A D&D to taki sam mmo jak GW, czyli oprócz tego, że offline nie da się pograć to też niewiele ma z mmorpg wspólnego.

Autor:  Teo [ 21 lut 2006, 12:44 ]
Tytuł: 

Dlateogo pora rozroniac wreszcie nazwy, wszystkie gry jakie znamy typu L2, WoW, GW, RF, D&D itp to mog i tyle, a teraz ktore to mmog i mmorpg to juz kwestja na duza dyskusje, a odmian i nazw jest wiele :)
Na dzien dzisiejszy nie widze pozycji zadnej, ktora mozna by nazwac mmorpg.

Jak wyglada w PotBS walka, gra solo, handel, czy ktos zna wiecej informacji ?

Autor:  konrador [ 21 lut 2006, 15:27 ]
Tytuł: 

Dlateogo pora rozroniac wreszcie nazwy

Jak juz o rozroznianiu nazw mowa, to plx, nie stawiaj DDO, GW i RFO obok prawdziwych _zachodnich_ mmorpg.
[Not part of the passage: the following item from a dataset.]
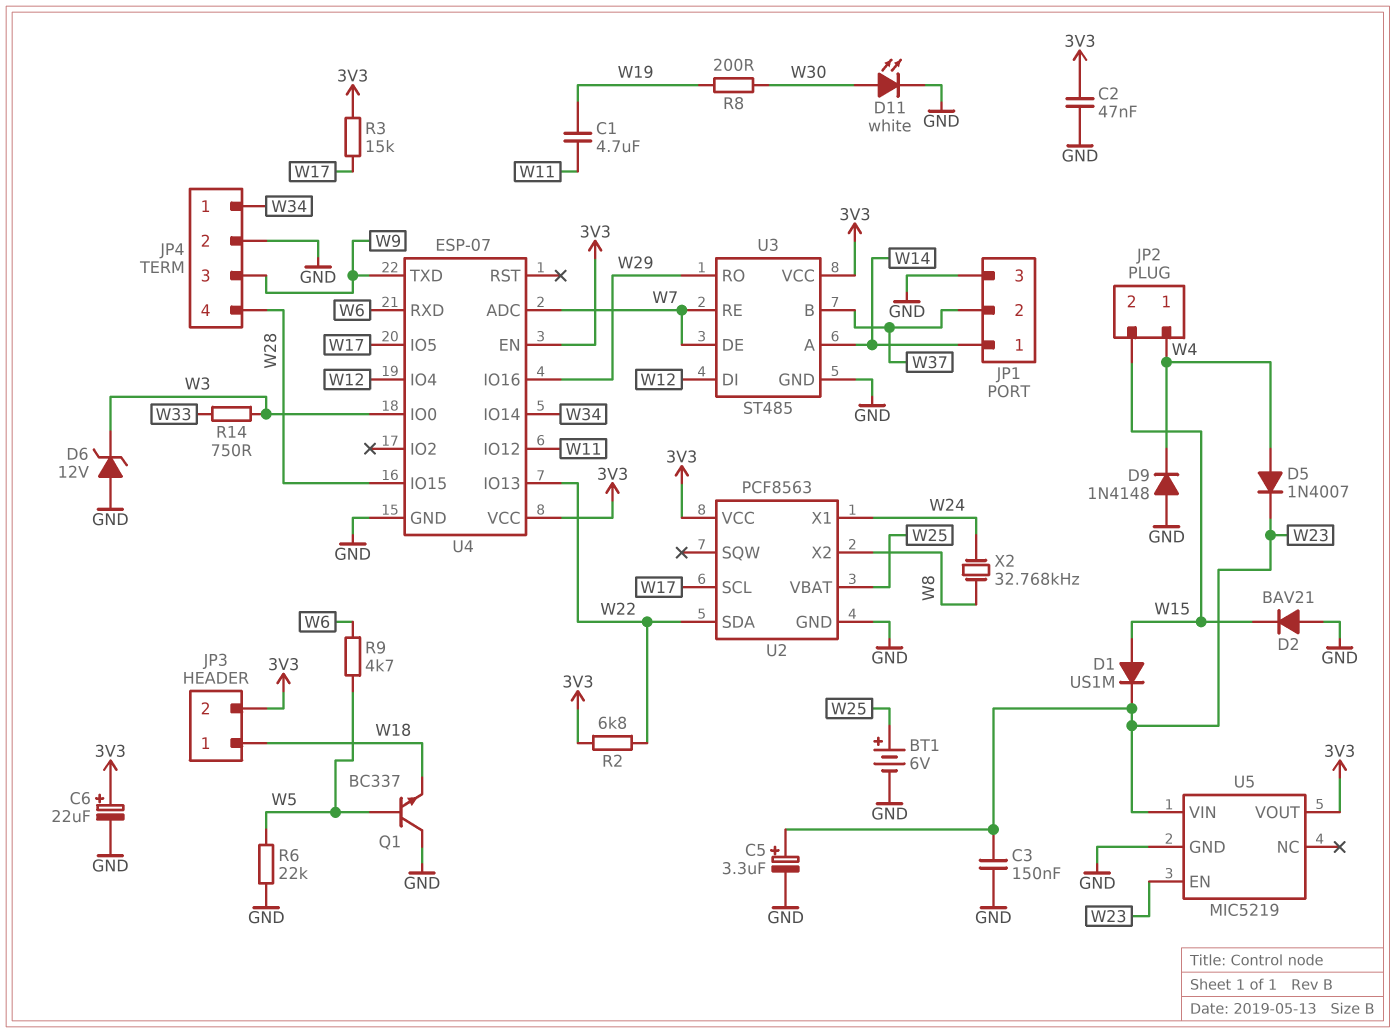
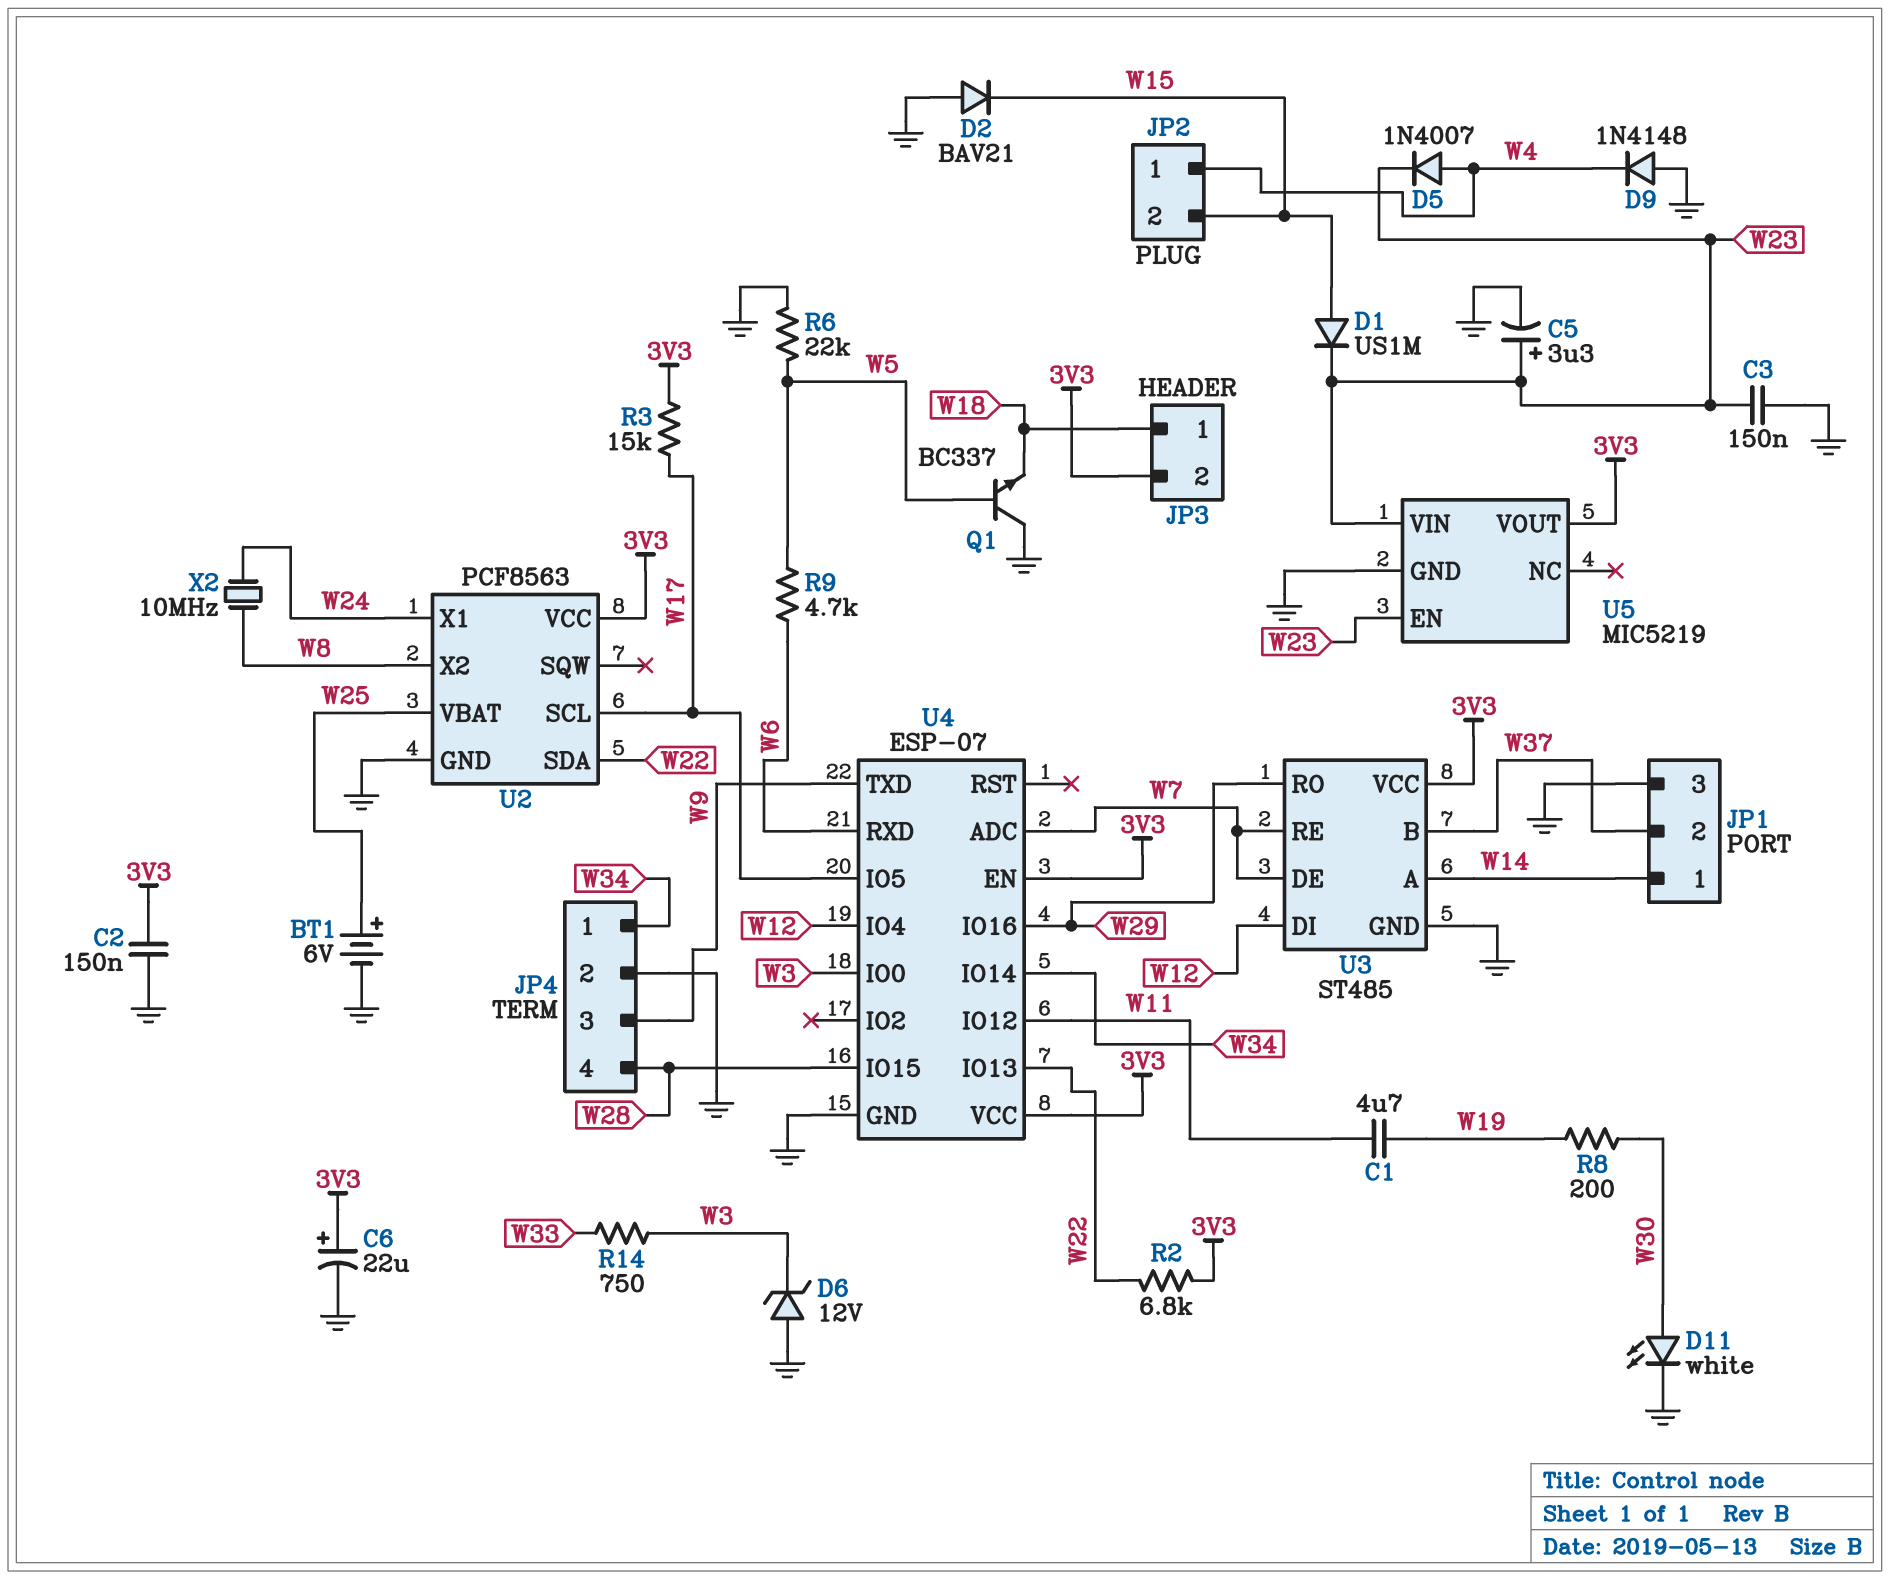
C2: 47nF (3V3, GND) -> 150nF (3V3, GND)
X2: 32.768kHz (W8, W24) -> 10MHz (W8, W24)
L2 (L2 tez ma co prawda wiele wspolnego z Korea i grind festem, ale jednak w duzo mniejszym stopniu niz RFO), WoW, ktore wymieniles moga byc wlasnie przykladami dobrej gry mmorpg. Czy ci sie podoba czy nie, komputerowe rpgi roznia sie od tych zwyklych, w wiekszosci z nich pojawia sie element rozwoju postaci poprzez wykonywanie questow zwiazanych scisle z zabijaniem okreslonej liczby potworkow i podobnie jest w mmoRPG.

Do standardowych mmorpgow trudno jest na dzien dzisiejszy przeniesc questy wprost z gier single player i tu z pomoca przychodza takie potworki jak DDO i GW, gdzie questy/misje rozgrywane sa w instance'ach, zeby gracz/grupa graczy mogl przezywac przygode bez ingerencji osob trzecich (robiacych np. ten sam quest, ktory niby przeznaczony jest tylko i wylacznie dla tego jedynego bohatera...).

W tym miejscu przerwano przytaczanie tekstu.